Примерно час мы посидели за крохотным столиком в парке Брайент – как и в прошлом году – медленно попивая через красные трубочки то, что, вынуждена признать, было очень даже приличным холодным мокко. Потом мы зашли в большую библиотеку на Сорок второй улице, чтобы полюбоваться на плюшевые игрушки, вдохновившие Алана Милна на истории про Винни-Пуха. Они выглядели старенькими и изрядно износившимися, но с блестящими глазами, и сидели в стеклянной витрине. На выходе из здания Луна погладила одного из каменных львов по голове, заставив и меня сделать то же самое.

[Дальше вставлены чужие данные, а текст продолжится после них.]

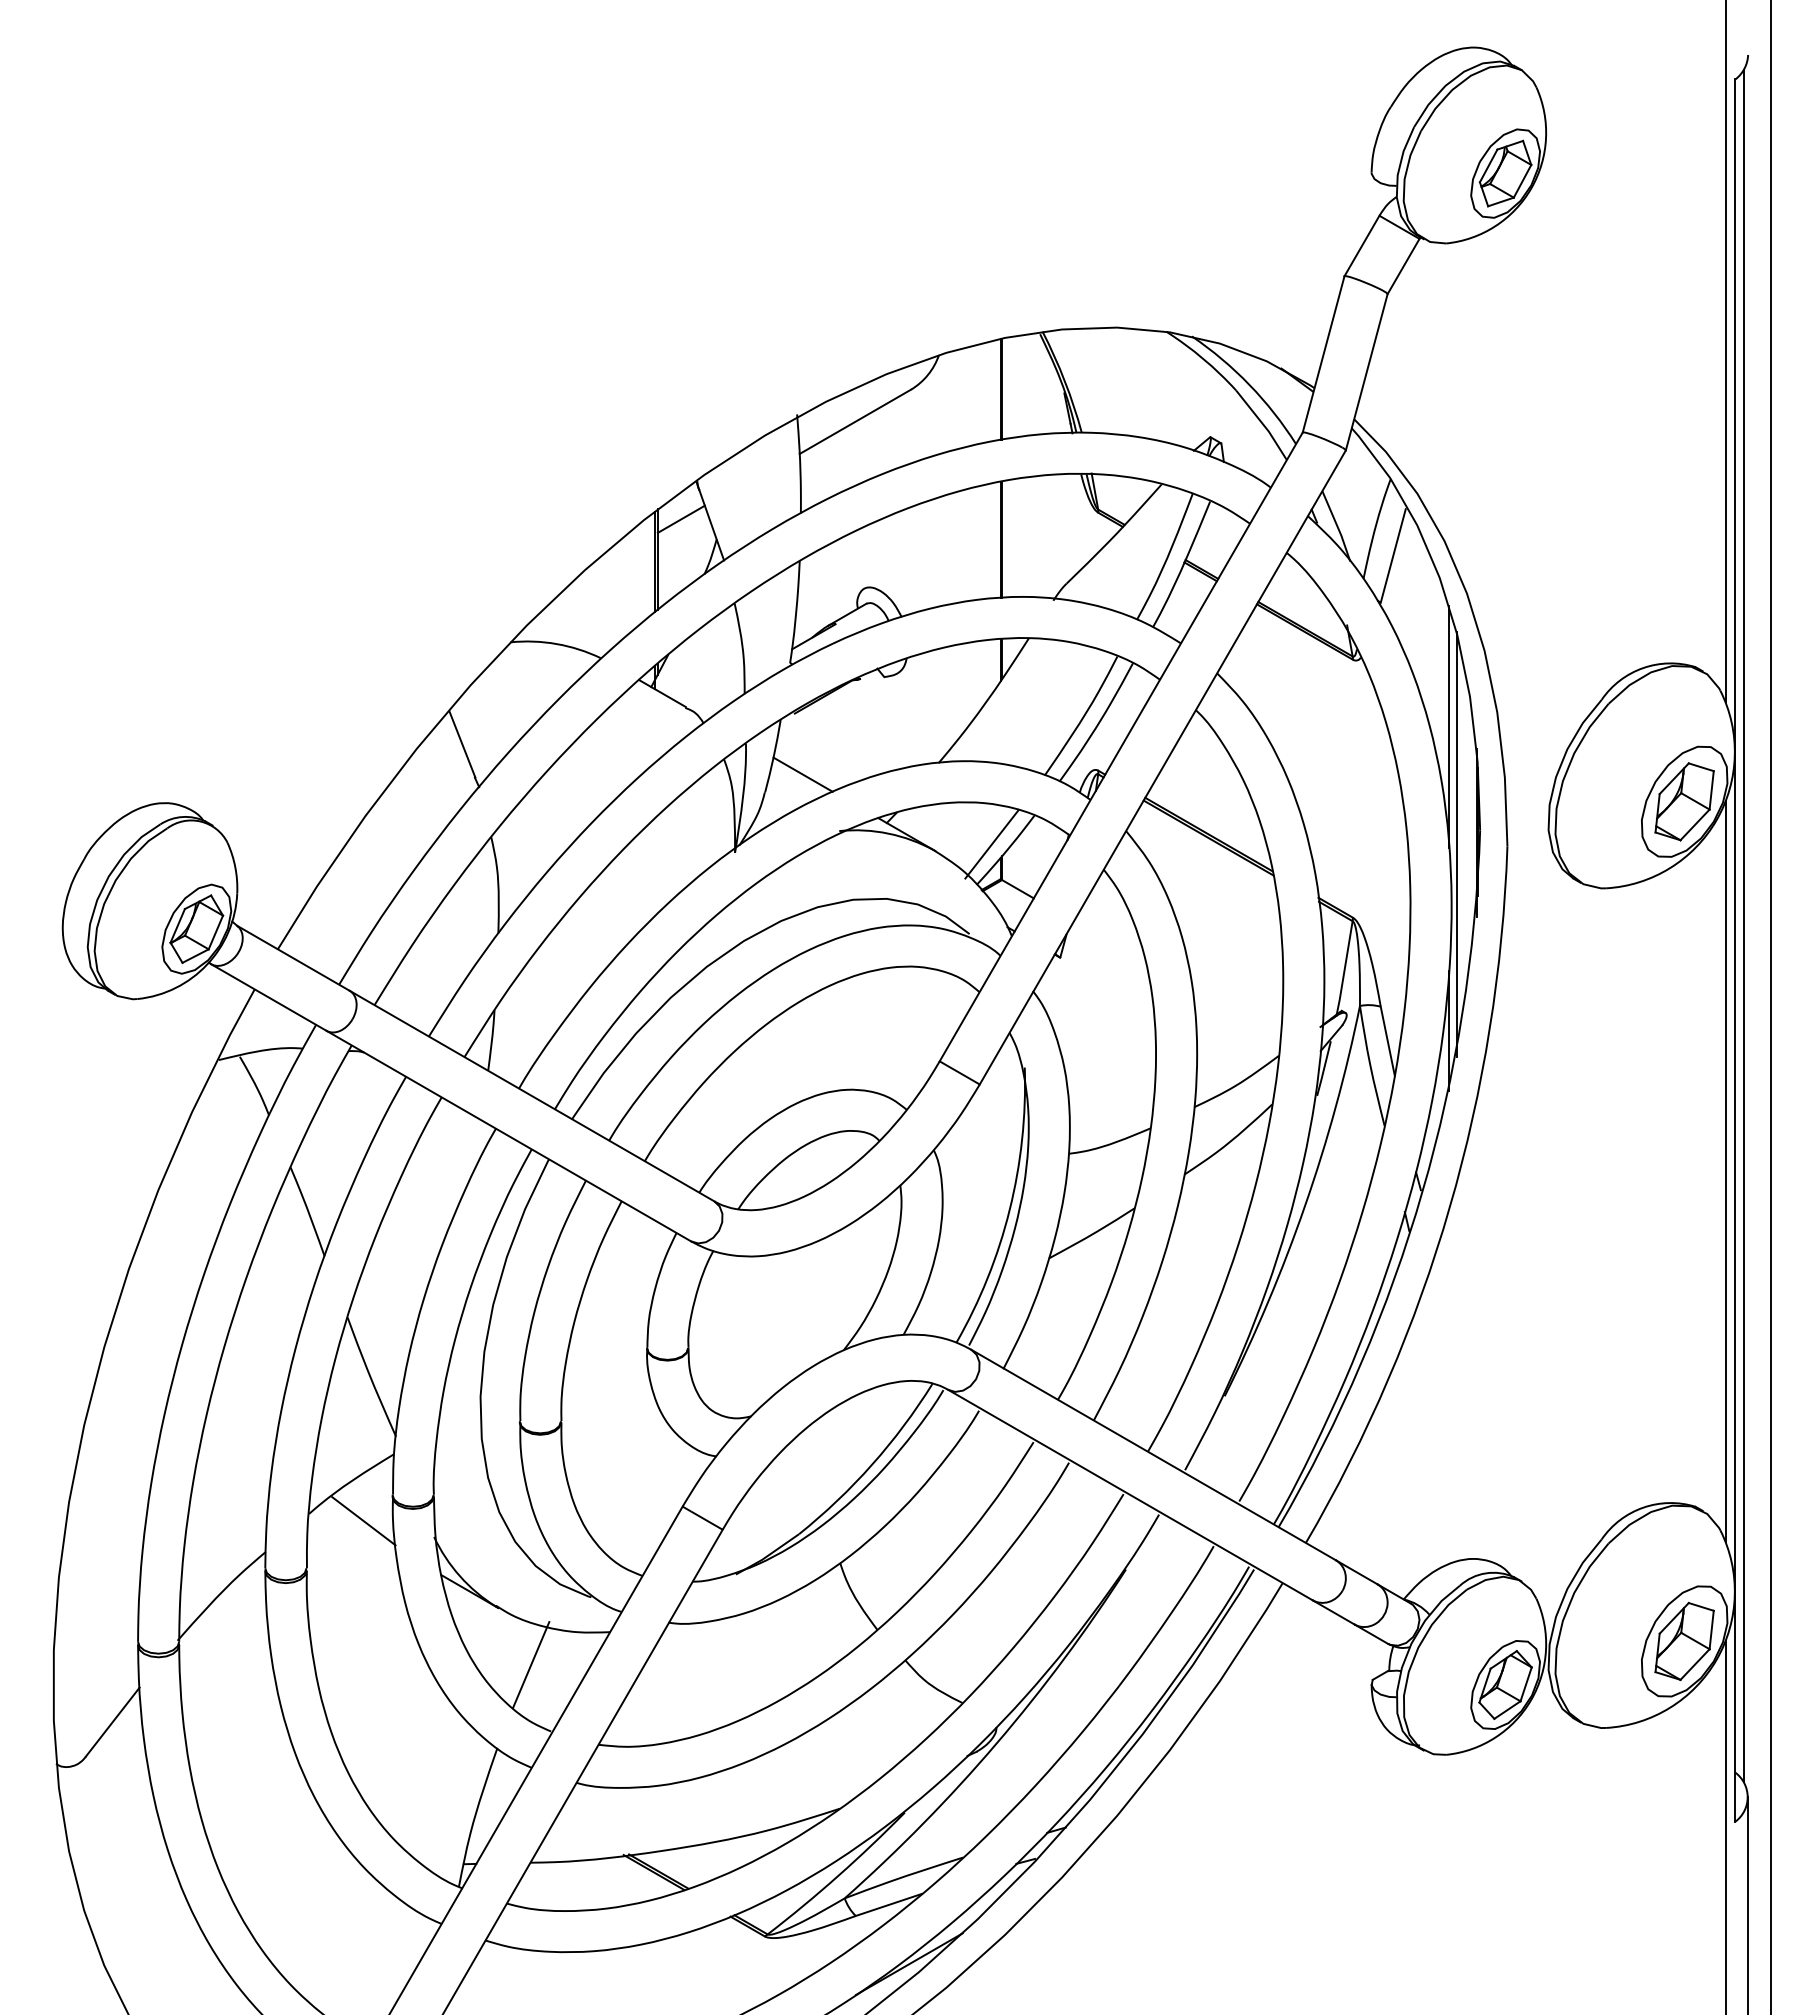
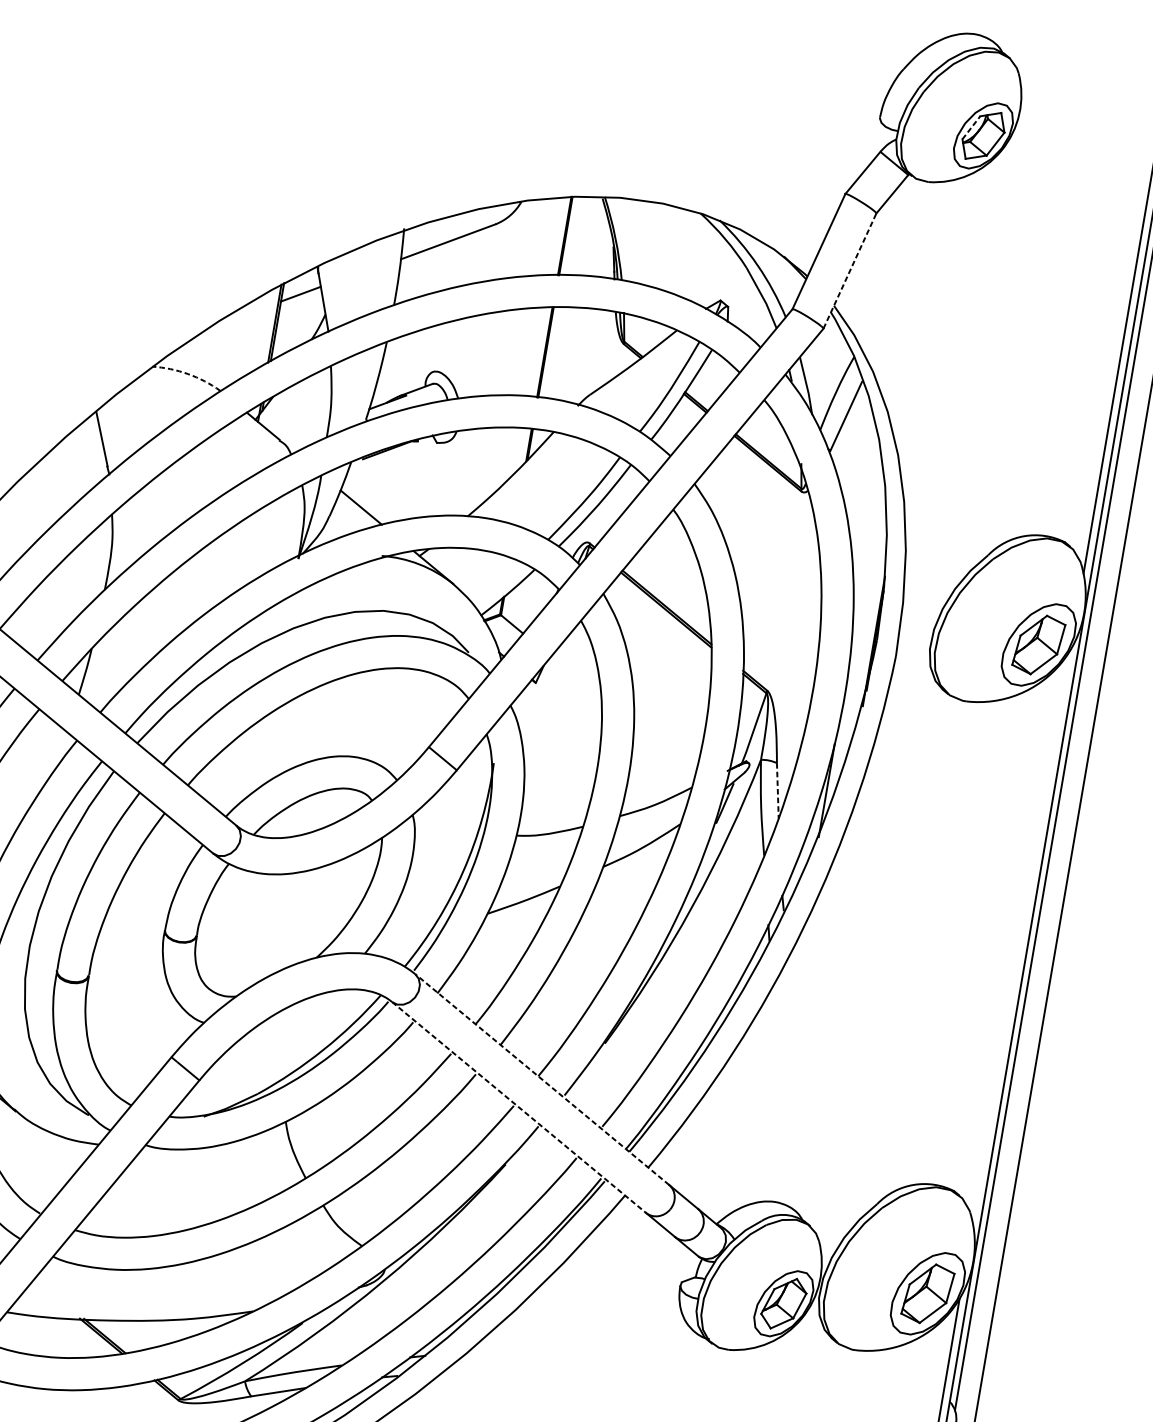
line: (1488, 165) -> (971, 127), solid -> dashed
line: (1366, 372) -> (849, 271), solid -> dashed
arc: (556, 644) -> (187, 374), solid -> dashed
line: (1449, 727) -> (866, 556), removed
line: (991, 843) -> (497, 585), removed
line: (1456, 844) -> (856, 647), removed
line: (1387, 1041) -> (777, 790), solid -> dashed
line: (1725, 1171) -> (1021, 936), removed
line: (1153, 1454) -> (542, 1079), solid -> dashed
line: (1130, 1495) -> (519, 1107), solid -> dashed
line: (531, 1665) -> (33, 1160), removed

Пообедали мы в классном японском ресторане, пусть и размером с гостиную Луны. Там мы попробовали роллы с огурцами и авокадо, бобы эдамамэ в их ярко-зелёных солёных стручках, а ещё отведали фарфоровыми ложками мисо суп. Немного посидев на ступеньках Метрополитен-музея вместе с сотней других людей, мы вошли внутрь, благодаря членству, купленному мамой Луне, и посмотрели на египетские гробницы при полном освещении. Перед уходом мы быстренько посмотрели на обожаемых мною «Танцовщиц» Дега. Луна про них не забыла.

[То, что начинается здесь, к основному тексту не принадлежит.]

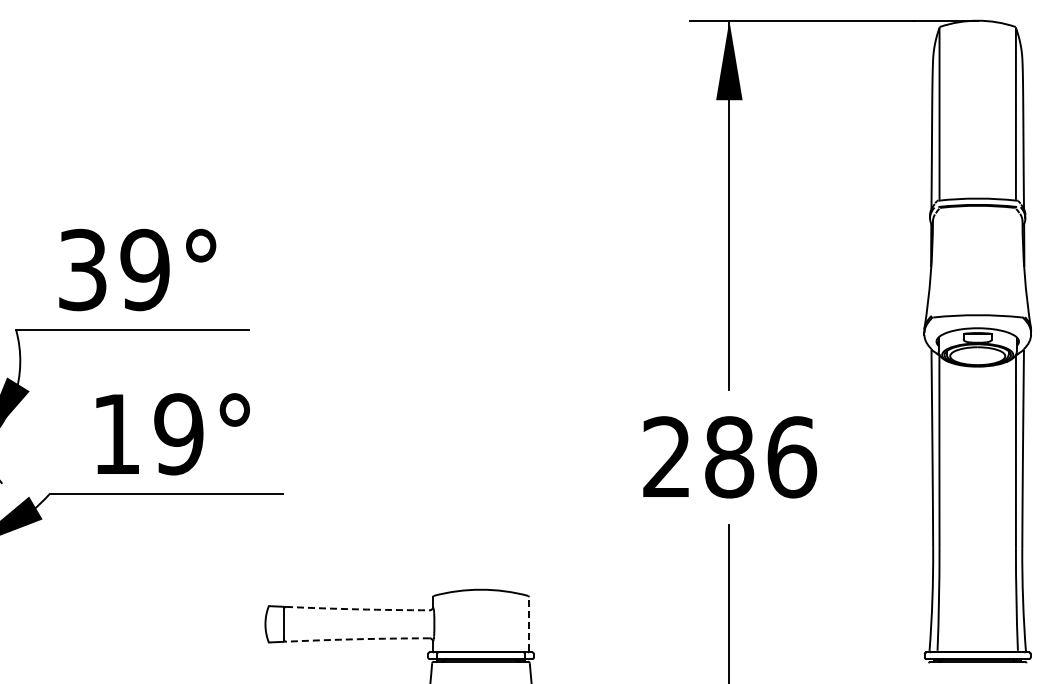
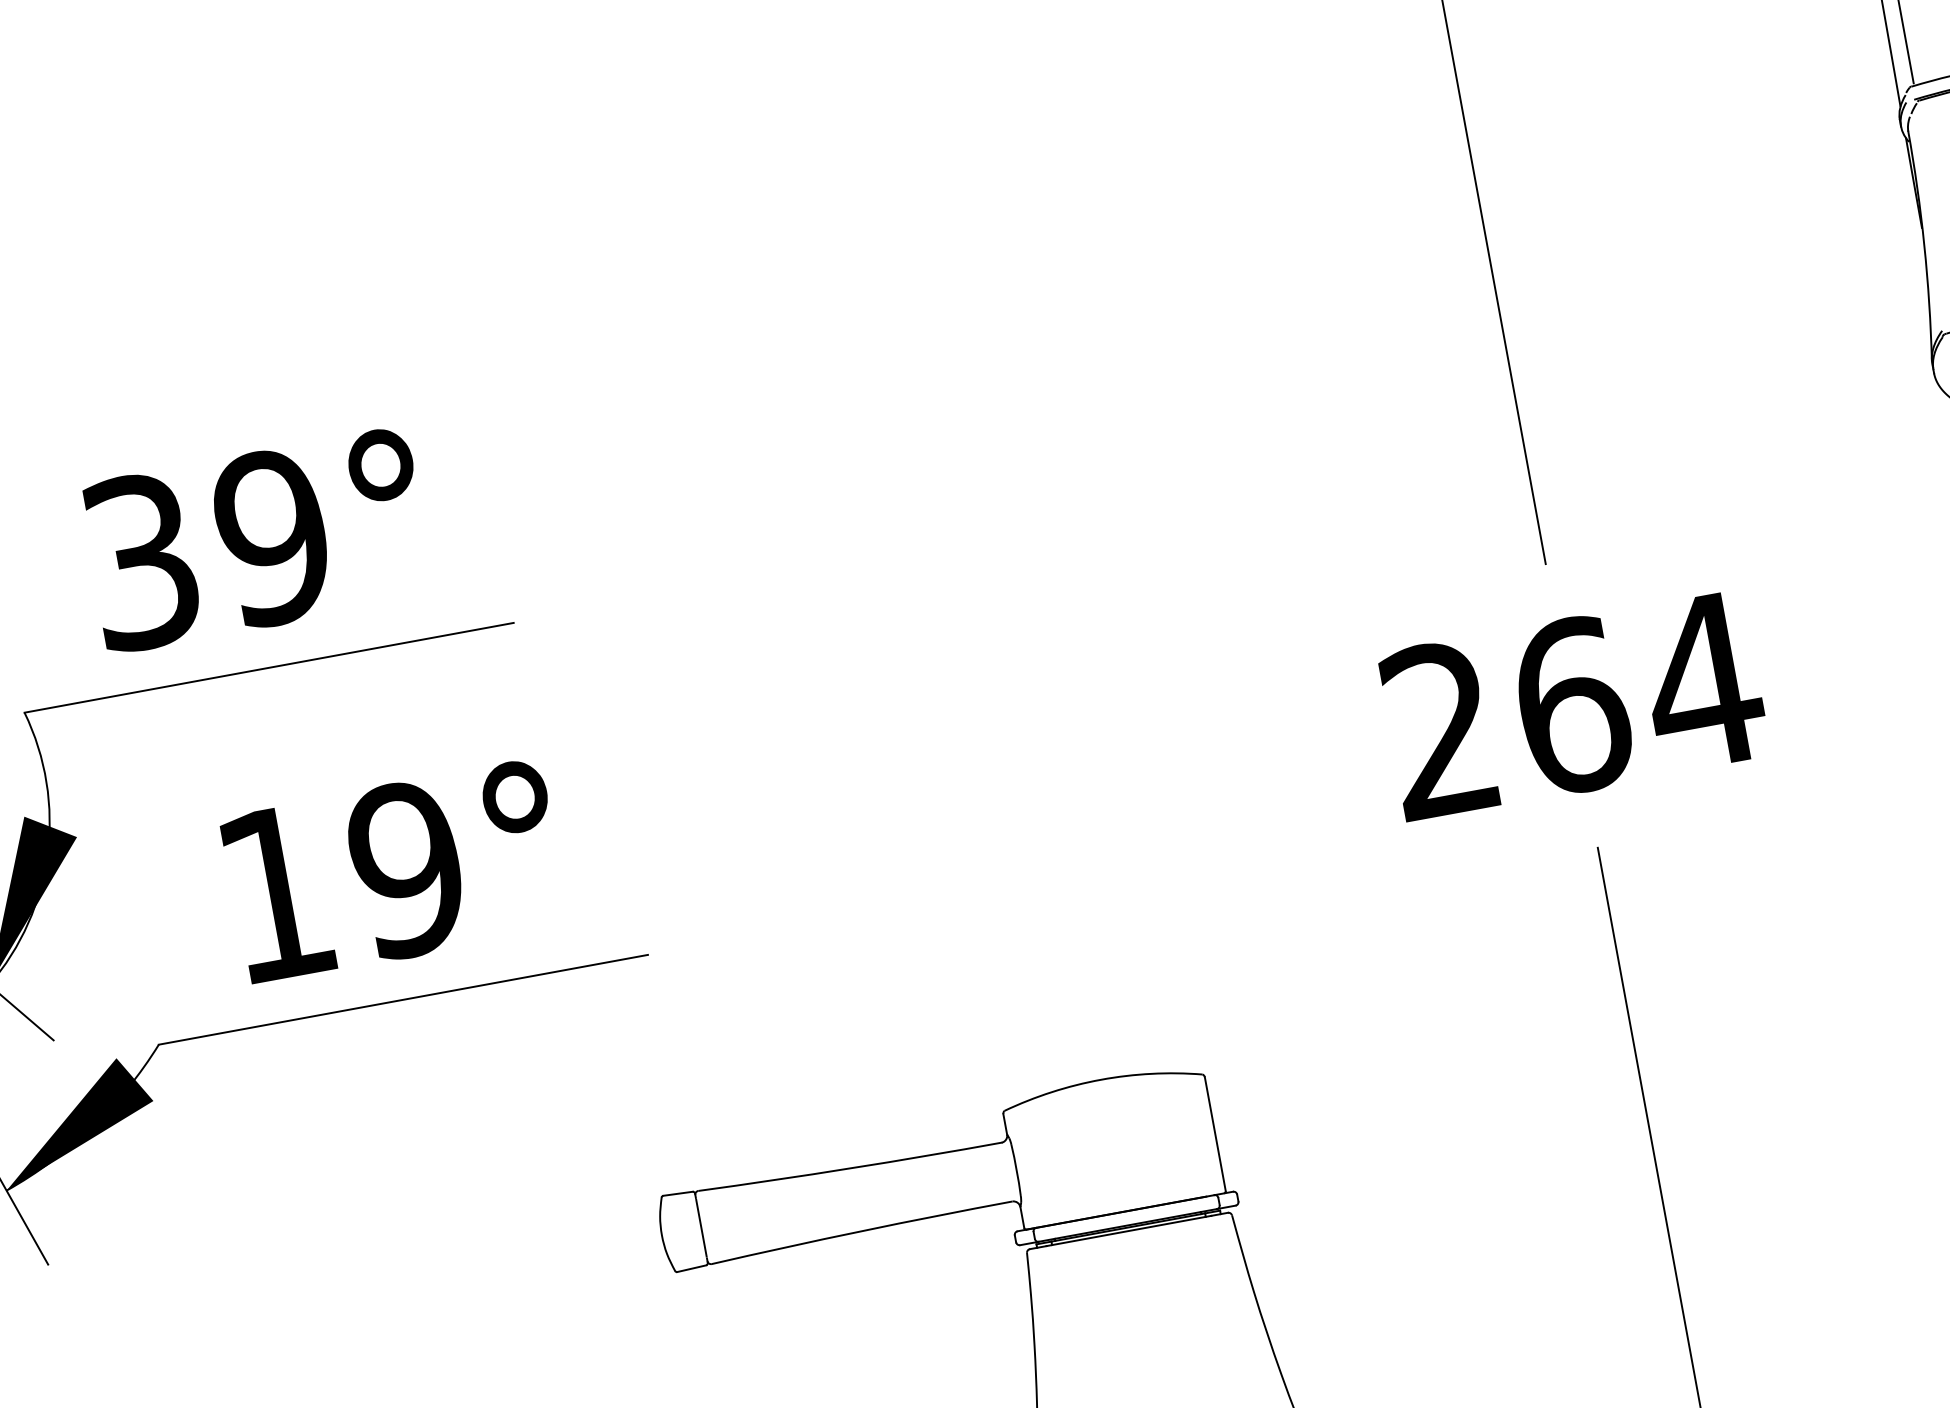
text: (761, 457) -> (1639, 693), 286 -> 264
arc: (358, 609) -> (851, 1168), dashed -> solid
line: (528, 623) -> (1213, 1132), dashed -> solid
arc: (357, 639) -> (861, 1231), dashed -> solid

Мы часто вместе приезжали в Нью-Йорк, когда я была маленькой. Когда мама с папой ещё пытались сохранить семью. Я не помнила этого, но Луна рассказывала, что было время, когда мы все вчетвером ходили в египетский ресторан Верхнего Вестсайда – любимое место родителей. Мне было пять, а Луне – семь. Она помнила, как ела руками, как пробовала пористый хлеб из большой корзины в центре стола. Она говорила, что маме с папой тогда было хорошо вместе, что они вспоминали общих знакомых и улыбались друг другу. Я абсолютно ничего из этого не помнила.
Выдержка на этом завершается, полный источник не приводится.